Wednesday, April 9, 2014


Warrants were issued for the re-arrest of the editor of the Nation magazine Bheki Makhubu and human rights lawyer Thulani Maseko in Swaziland on Wednesday (9 April 2014).

It happened when they attended the High Court to attempt to have Judge Mpendulo Simelane stand down from hearing a case against them. Both men are charged with contempt of court after they wrote articles in the Nation magazine critical of the Swaziland Chief Justice Michael Ramodibedi.

Instead, Judge Simelane issued warrants for their arrests. 

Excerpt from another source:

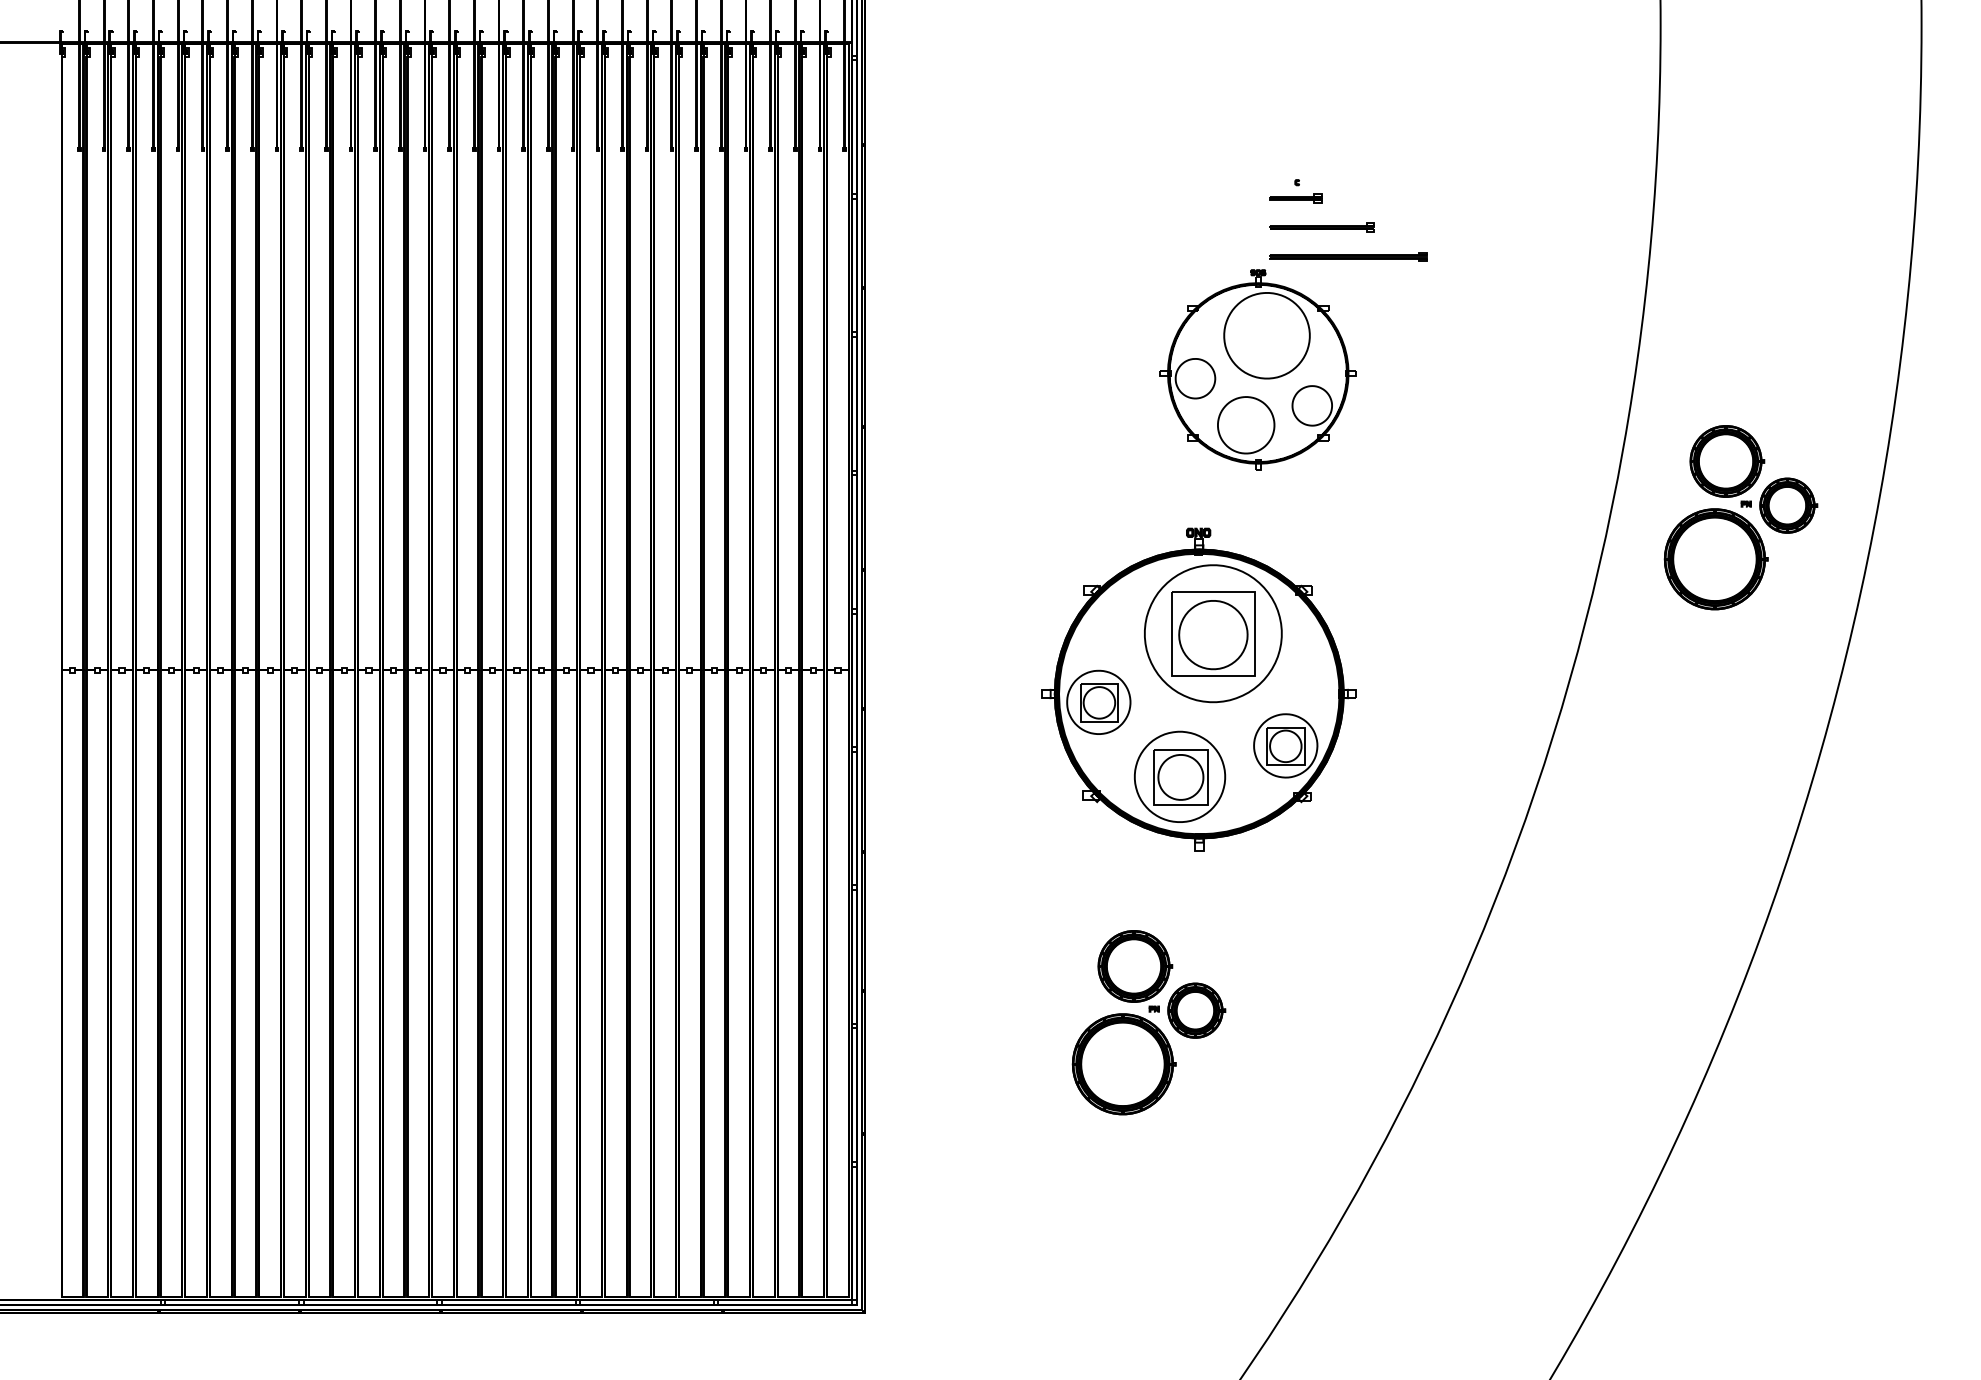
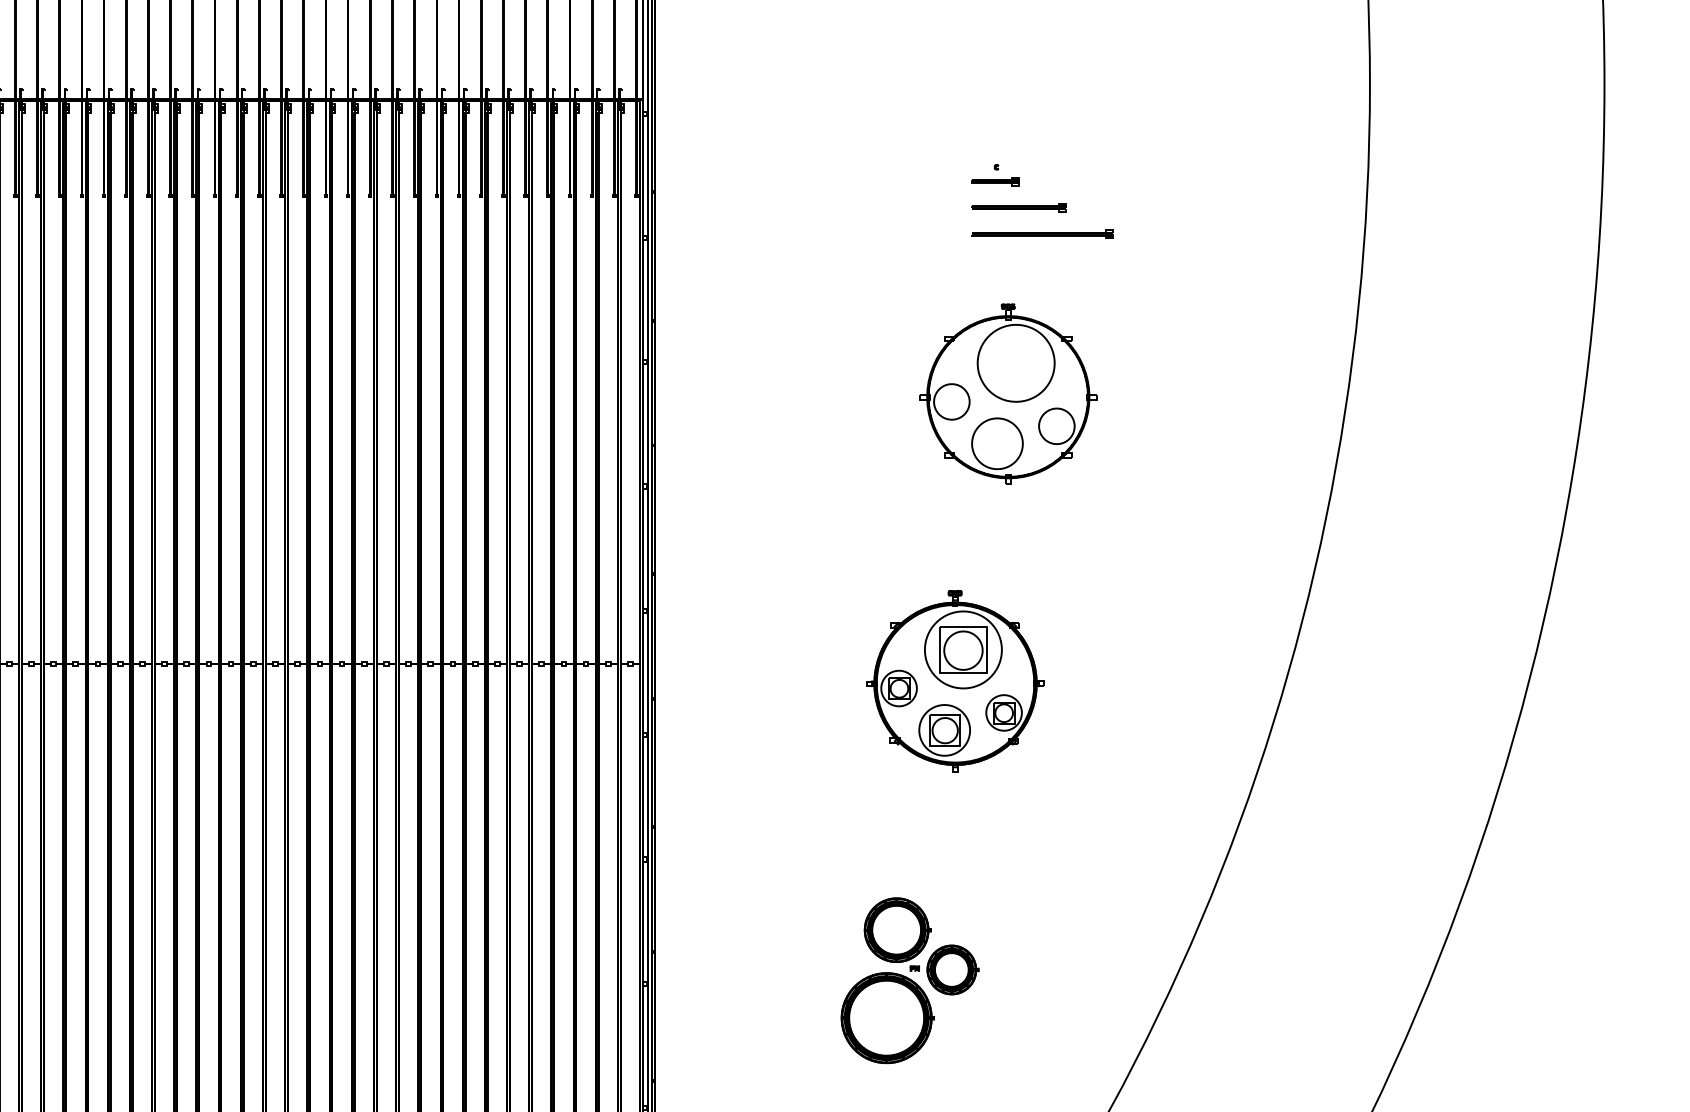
part: (1348, 220) -> (1042, 201), moved
part: (1740, 517) -> (1441, 526), removed
part: (1199, 689) -> (955, 681), size x0.62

Makhubu and Maseko had previously been remanded to jail by Ramodibedi, but on Sunday after 20 days they were released by the High Court and had been free since then. 

Judge Simelane said Wednesday no liberation warrants had been issued after the High Court judgement on Sunday. This meant that the men had not been lawfully released. 

At the centre of the case is Ramodibedi, who on 17 March issued warrants for the arrest of Makhubu and Maseko and then sent them to jail on remand. He did this in closed court without lawyers present.

High Court Judge Mumcy Dlamini in a judgement that took her less than a minute to read out, released the men. On Monday the office of the Attorney General appealed the High Court judgment. This should be heard by the Supreme Court in May. 

In her written judgement, Dlamini said that Ramodibedi had sent the men to jail without hearing arguments or submissions why they should not be.

She added that the law in Swaziland stated that it was a magistrate’s job to issue arrest warrants.

She said the affidavits used to support the warrant of arrest were ‘incompetent in law’ because they were raised by the Chief Justice’s clerk, who was representing the Chief Justice. The Chief Justice claimed to be injured by the contents of the articles the two accused men wrote.

Judge Dlamini said, ‘A person attesting an affidavit must be completely objective and have no interest of any kind in the contents or input of that affidavit.’

She went on to say that the hearing should not have been heard in the Chief Justice’s chambers.

‘A matter of such magnitude viz. incarceration of persons ought to have been deliberated fully in an open court.’